MIKE: I think, much like the scene you mentioned from Creepshow, that it seems to play a bit more slowly, because it's supposed to be scary and funny. Mr. Kreeg is utterly terrified of Sam--this supernatural kid who has broken into his house--and is going to extreme measures (e.g. a shot gun) to blow this creepy terror away. Much like Leslie Nielson’s scene in Creepshow, where he goes to extreme and somewhat comical measures to kill Ted Danson's character (he has to watch his girlfriend drown, while, at the same time, he is drowning), the segments from both films, in my opinion, drags a little, because of the mix of humor and horror. Let's be honest here, even though I love the Evil Dead series, there are parts that seem to drag, and that's because the building of suspense while incorporating humor needs a little more time to formulate.
MAX: This is a really brilliant point you raise, Mike. I agree that both of these segments are strong and I think the reason I respond to them the way that I do may be on account of my slight impatience with the humor/horror combo. I am a big fan of the first Evil Dead, but the more comical that series became the more I basically lost interest. There is definitely a lot of truth in what you are saying.
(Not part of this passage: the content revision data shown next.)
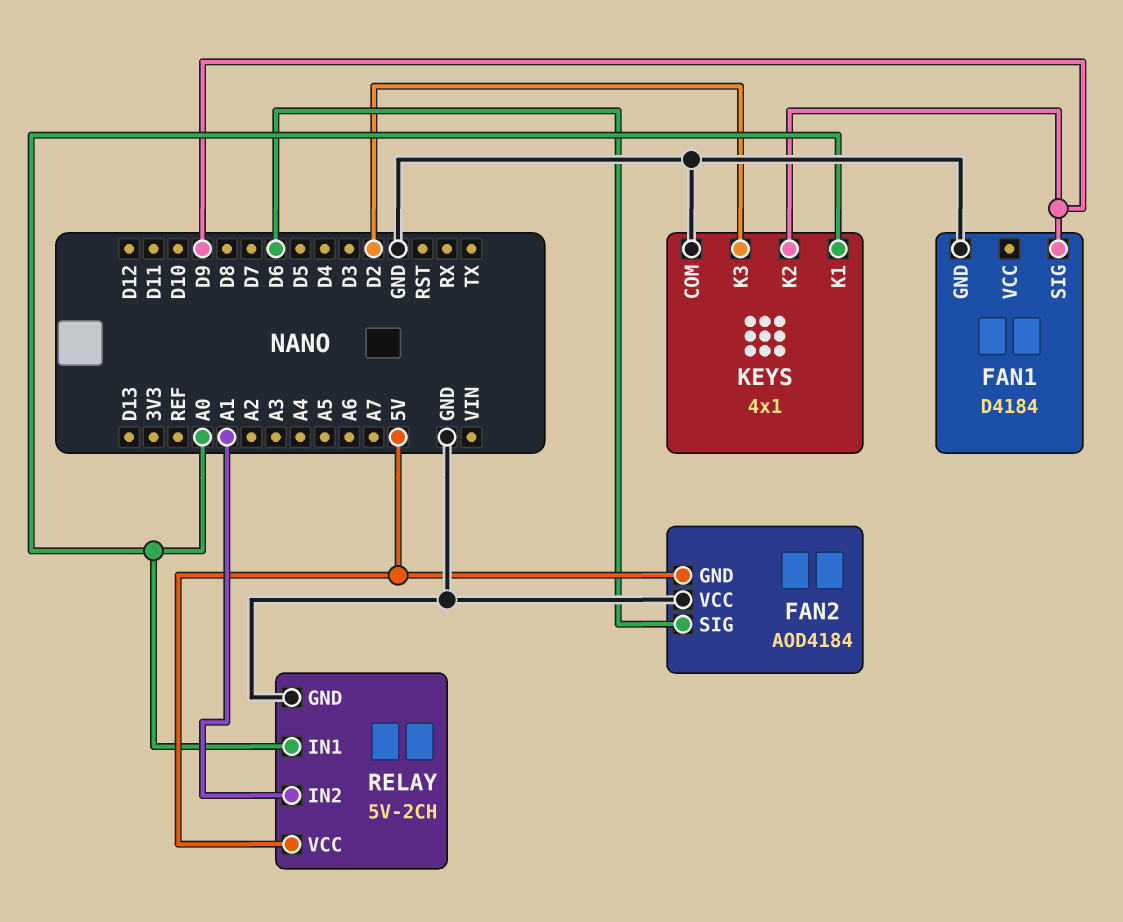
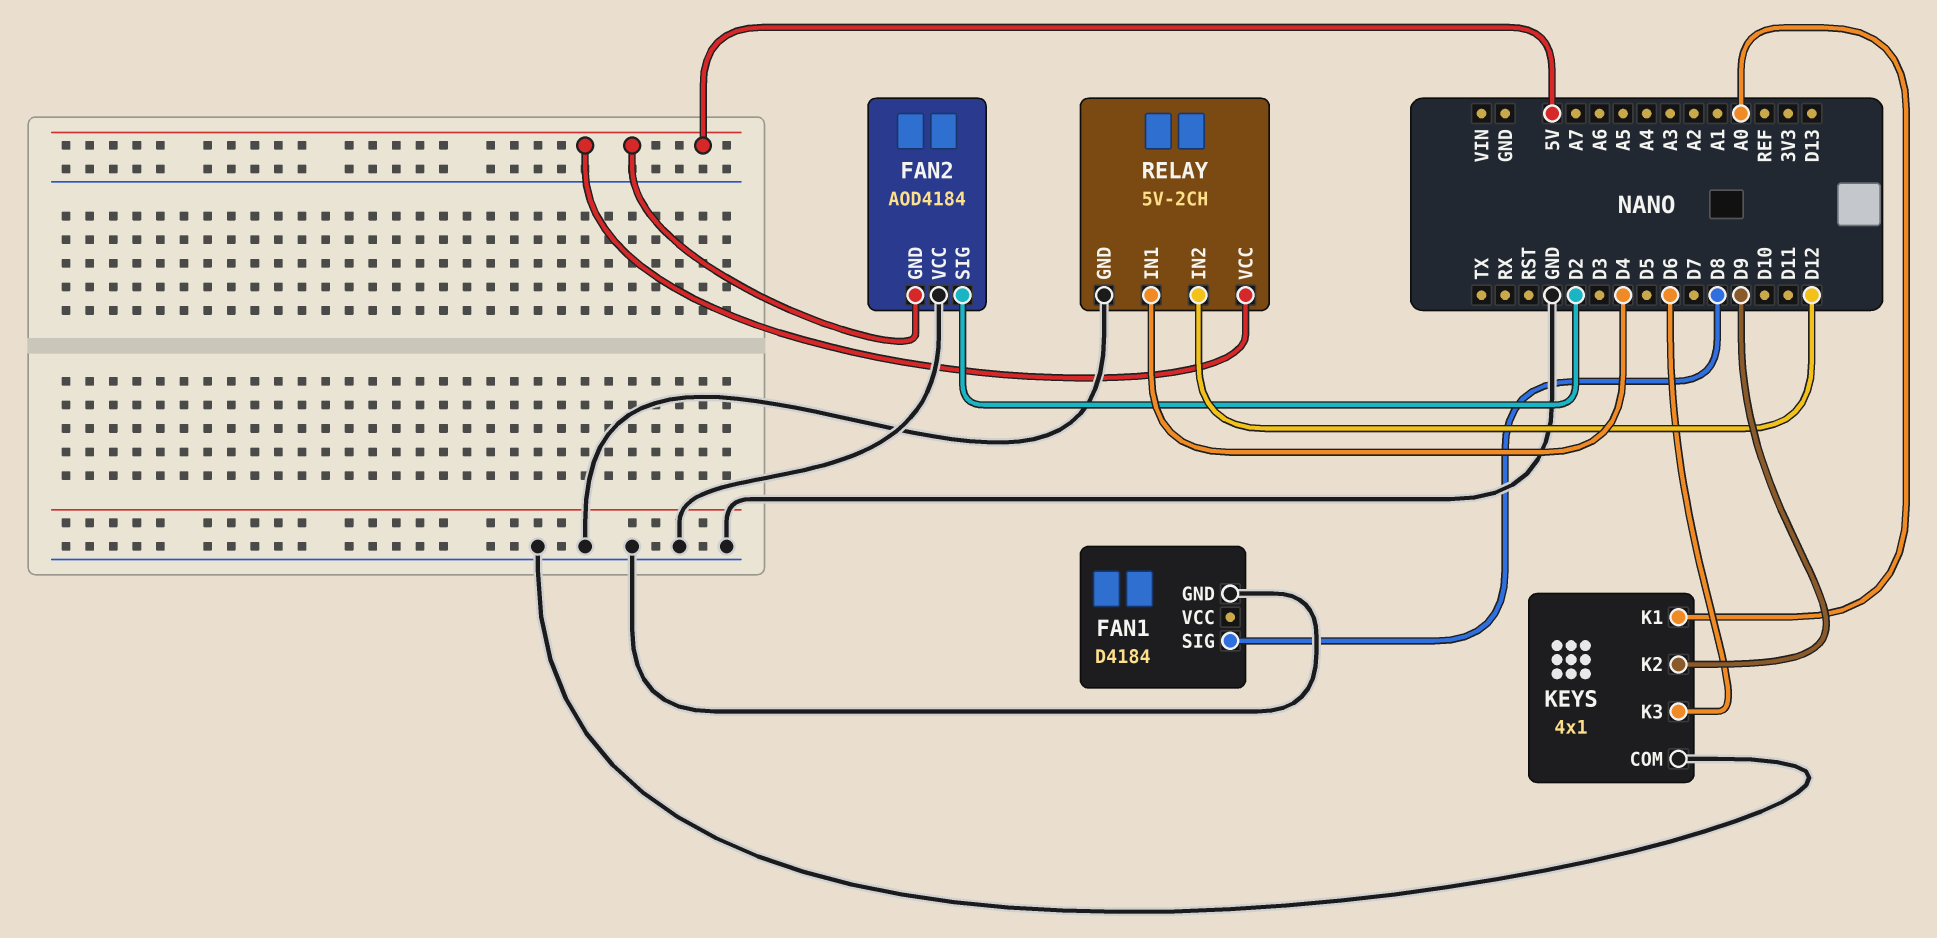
FAN1 pin SIG: D9 -> D8
FAN2 pin SIG: D6 -> D2
KEYS pin K3: D2 -> D6
RELAY pin IN1: A0 -> D4
RELAY pin IN2: A1 -> D12

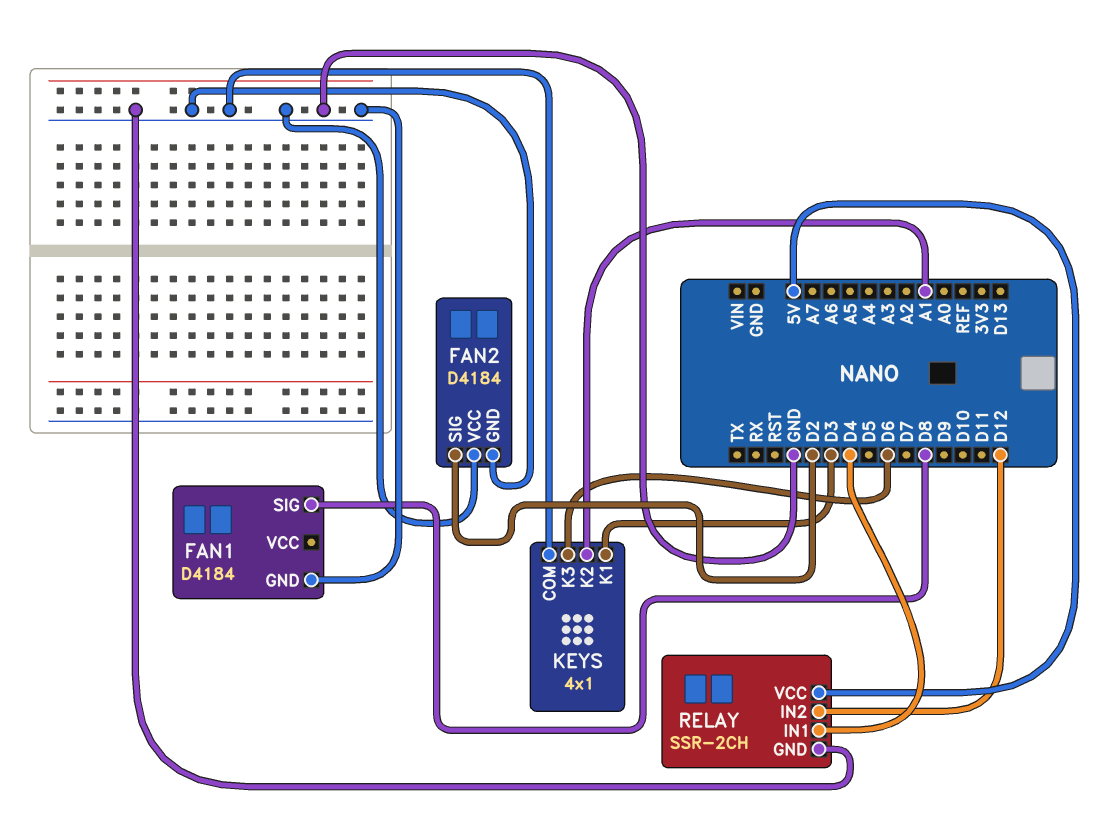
FAN2: AOD4184 -> D4184
FAN2 pin GND: 5V -> GND
KEYS pin K1: A0 -> D3
KEYS pin K2: D9 -> A1
RELAY: 5V-2CH -> SSR-2CH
Humor/Horror scenarios take time to build and play out. All the same, I do think humor has worked effectively in Trik r' Treat and all the film rounds out very strong.
MAX: With that said, we trick or treaters in the balcony are ready to weigh in with our bloody nubs of approval for this film. In my opinion, Trick r' Treat is a guaranteed goody for your pumpkin pail. If the vignettes in this anthology don't fill you with Hell-raisin’ Halloween spirit, I guarantee you are not a Halloween person. I give it two Bloody Nubs up!
MIKE: Trick'r Treat encompasses everything that I love about Halloween and horror movies: a rich sense of fall, using all of the colors late October is known for, and the perfect utilization of suspense and terror that ties so neatly with other traditional Halloween horror stories. I give Trick'r Treat two Bloody Nubs up.
MIKE: Max do you have time to carve this jack o’lantern with me?
MAX: Sure!
MIKE: Don't forget to help me with the eyes.